The second Face Forward show was more polished than its first edition. It spun off
Working with the network of people that helped her plan the shows, Leaveck determined that the strongest thread tying it together was the collaboration. What started out as a group of energetic young artists had evolved into an organization with two very specific goals: bringing high-quality performing arts to places with limited access in the Twin Cities and supporting the development of local talent.
Taking advantage of the buzz that surrounded the successful First Avenue productions, the organization took the name Face Forward, and Leaveck became its artistic director. “It’s a multidisciplinary collaboration bringing together different artists with completely different audiences,” she said.
Since defining its mission, Face Forward has produced a number of events in the Twin Cities that have benefitted local outreach and educational organizations. The September 2011 “Move Me” event featured local poets, dancers and musicians in a multimedia benefit show for the Arizona Bridge Project, an organization that serves inner-city teenage girls who have an interest in the arts. The standing-room-only crowd witnessed documentary-style videos introducing many of the artists as they discussed the impact the collaboration has had on their work.
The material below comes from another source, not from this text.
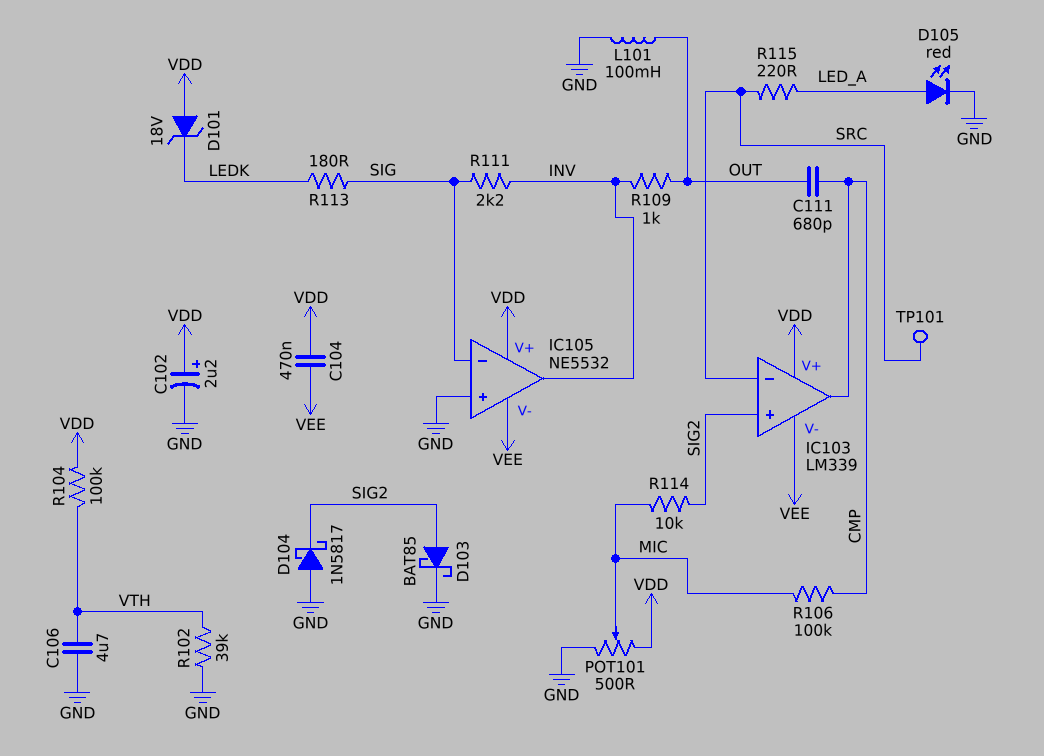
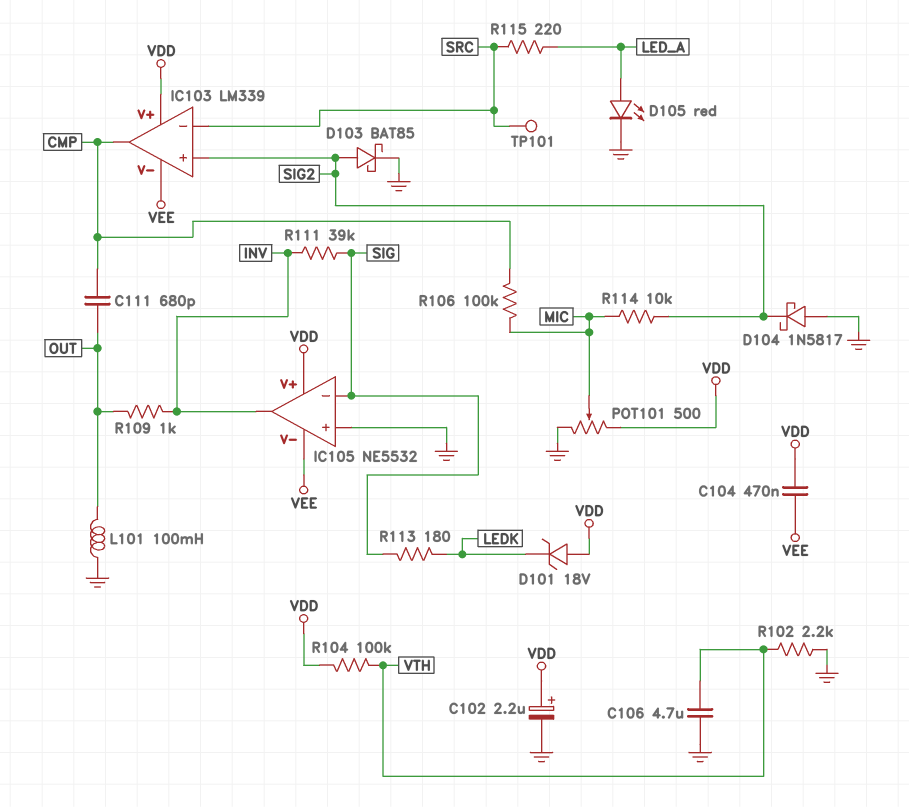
R102: 39k (GND, VTH) -> 2.2k (GND, VTH)
R111: 2.2k (INV, SIG) -> 39k (INV, SIG)

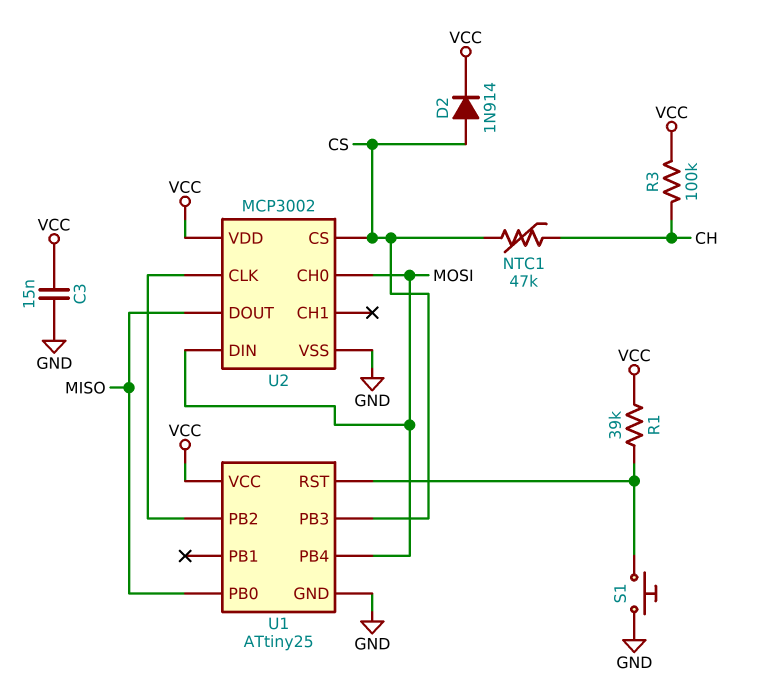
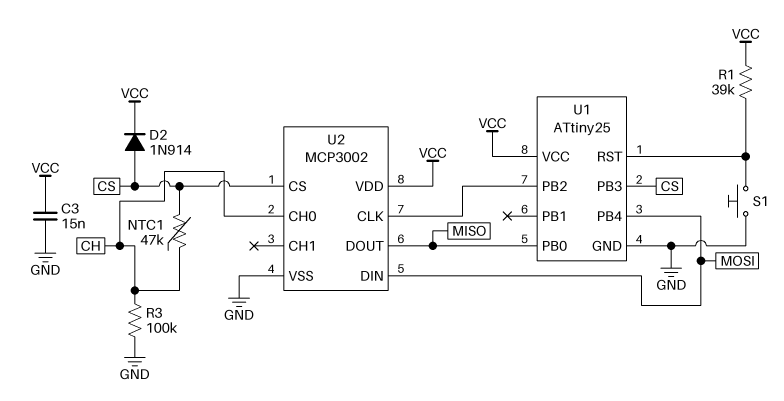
R3: 100k (CH, VCC) -> 100k (CH, GND)
U2 pin CH0: MOSI -> CH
As Face Forward evolves, the organization is branching out. Eventually, Leaveck would like to expand Face Forward on a national scale and make it her full-time profession. “I know this is a long way down the road, but I’d love to have Face Forward be in Chicago, San Francisco and New York, with Minneapolis always being our home base,” she said. “We already have someone in Denver who is interested in starting up there with lots of connections to artists.”
For now, Leaveck works as an administrative coordinator with University of Minnesota Physicians to help pay the bills. She also makes sure to take time to do the things she cares about. In the summer of 2011, she founded the Arizona Dance Company. She’s also training to become a yoga instructor. What she does in her spare time helps her keep things in perspective. “If I didn’t take time to be a 23-year-old, everything else I’m trying to do would suffer.”
Leaveck credits the success she’s had with Face Forward to her ability to build relationships with a diverse range of people – a skill she honed at St. Thomas. Building a network of motivated people has been key. “We survive on other people’s connections,” she said. “I can’t bring 600 people together all by myself.”